Problem Statement-Create a new categorical variable with value as Open and Closed. Open & Pending is to be categorized as Open and Closed & Solved is to be categorized as Closed.
Description: I have a dataframe where there is a column 'Status' with the following values
0 Closed
1 Closed
2 Closed
3 Open
4 Solved
...
2219 Closed
2220 Solved
2221 Solved
2222 Solved
2223 Open
Now I am supposed to create another column based on the column status as mentioned above but if the value of Status is 'Open' or 'Pending' then the new column 'Final Status' should have a value of 'Open' and similarly if the value of Status is 'Closed' or 'Pending' then the new column 'Final Status' should have a value of 'Closed'. I tried applying the following code to do so but it doesn't work and gives me the following incorrect results.
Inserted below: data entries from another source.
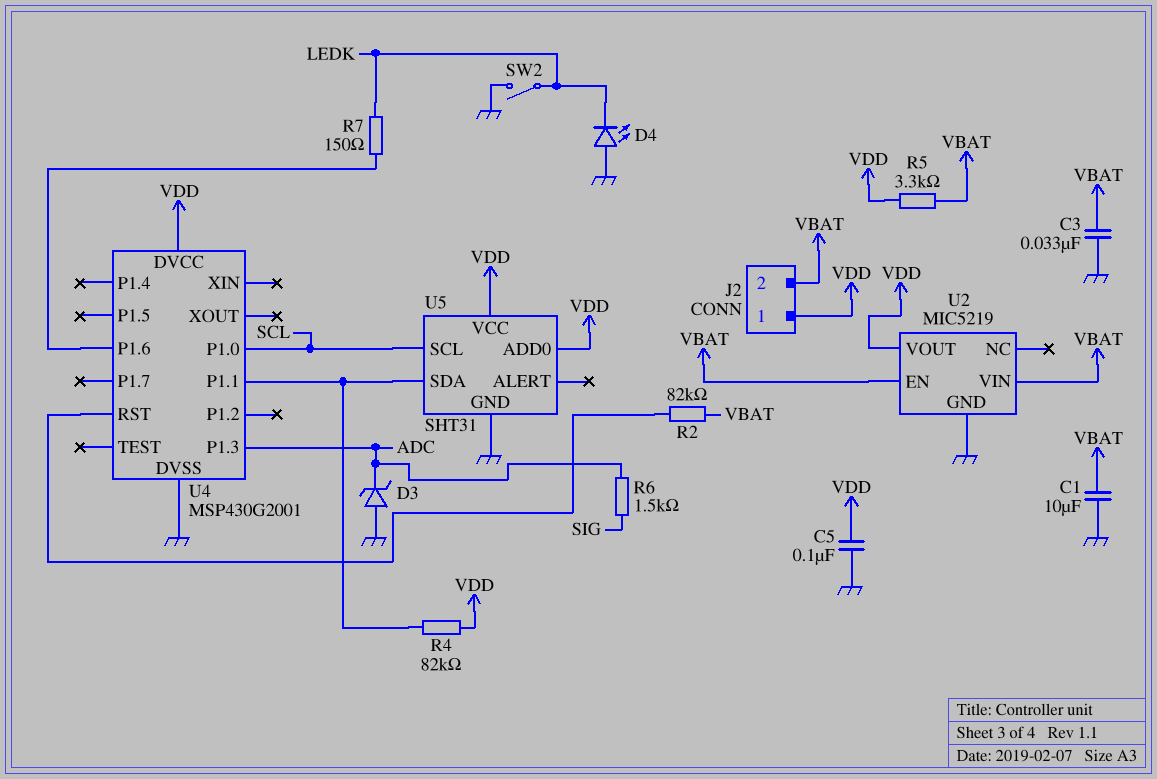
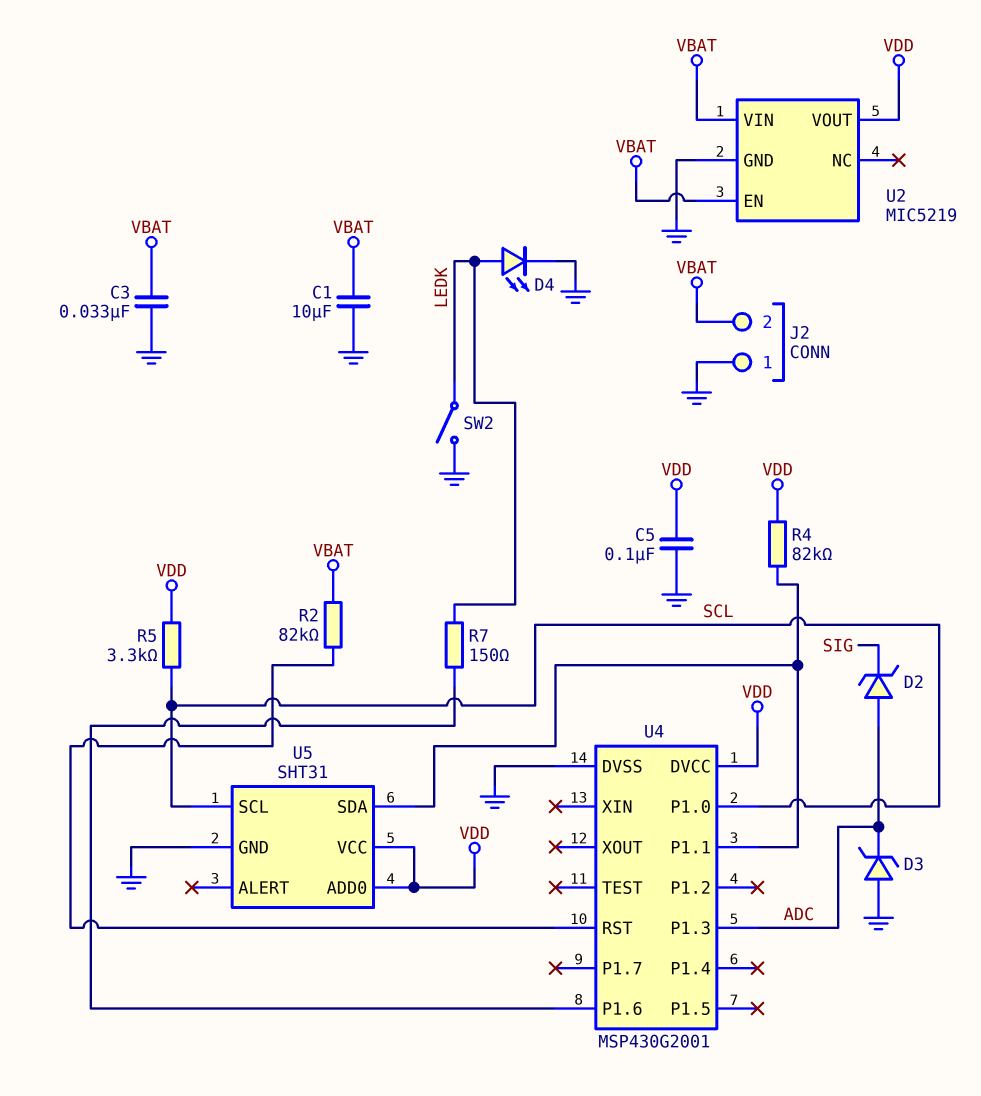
D2: none -> zener (A ADC, K SIG)
D4: LED (A GND, K LEDK) -> LED (A LEDK, K GND)
J2 pin 1: VDD -> GND
R5: 3.3k (VBAT, VDD) -> 3.3k (SCL, VDD)
R6: 1.5k (ADC, SIG) -> none

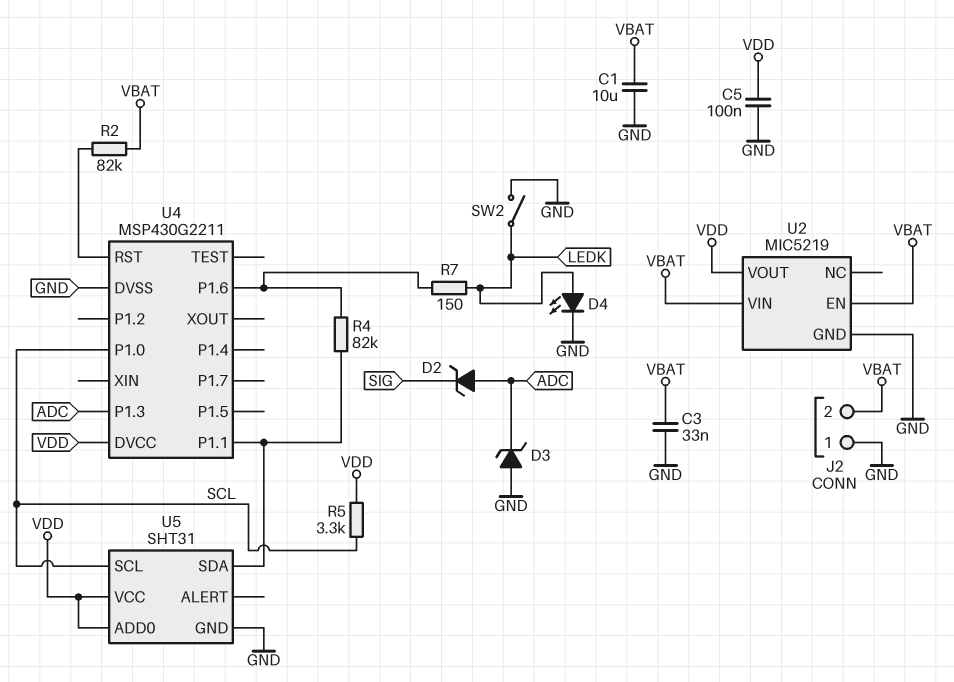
R4: 82k (U4/P1.1, VDD) -> 82k (U4/P1.1, U4/P1.6)
U4: MSP430G2001 -> MSP430G2211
Telecom is the dataframe
for i in Telecom['Status']:
if i =='Open' or i =='Pending':
Telecom['Final Status']= Telecom['Status'].replace(['Open','Pending'],'Open')
elif i =='Closed' or i =='Solved':
Telecom['Final Status']= Telecom['Status'].replace(['Closed','Solved'],'Closed')
The result for the column 'Final Status' is as follows: Status Final Status 0 Closed Closed 1 Closed Closed 2 Closed Closed 3 Open Open 4 Solved Solved
I can't figure out where I am going wrong. Seems its just copying the values from 'Status' and putting it in 'Final Status'
CodePudding user response:
IIUC you can use a np.select()
to get what you are looking for
import numpy as np
condition_list = [(df['Status'] == 'Open') | (df['Status'] == 'Pending'), (df['Closed'] == 'Open') | (df['Solved'] == 'Pending')]
choice_list = ['Open', 'Closed']
df['Final Status'] = np.select(condition_list, choice_list, '')
CodePudding user response:
You could just use a simple map
:
d = {'Open': 'Open', 'Pending': 'Open', 'Closed': 'Closed', 'Solved': 'Closed'}
df['Final Status'] = df['Status'].map(d)
or:
d = {'Pending': 'Open', 'Closed': 'Closed'}
df['Final Status'] = df['Status'].map(lambda x: d.get(x, x))
# or
# df['Final Status'] = df['Status'].map(d).fillna(df['Status'])
output:
Status Final Status
0 Closed Closed
1 Closed Closed
2 Closed Closed
3 Open Open
4 Solved Closed
2219 Closed Closed
2220 Solved Closed
2221 Solved Closed
2222 Solved Closed
2223 Open Open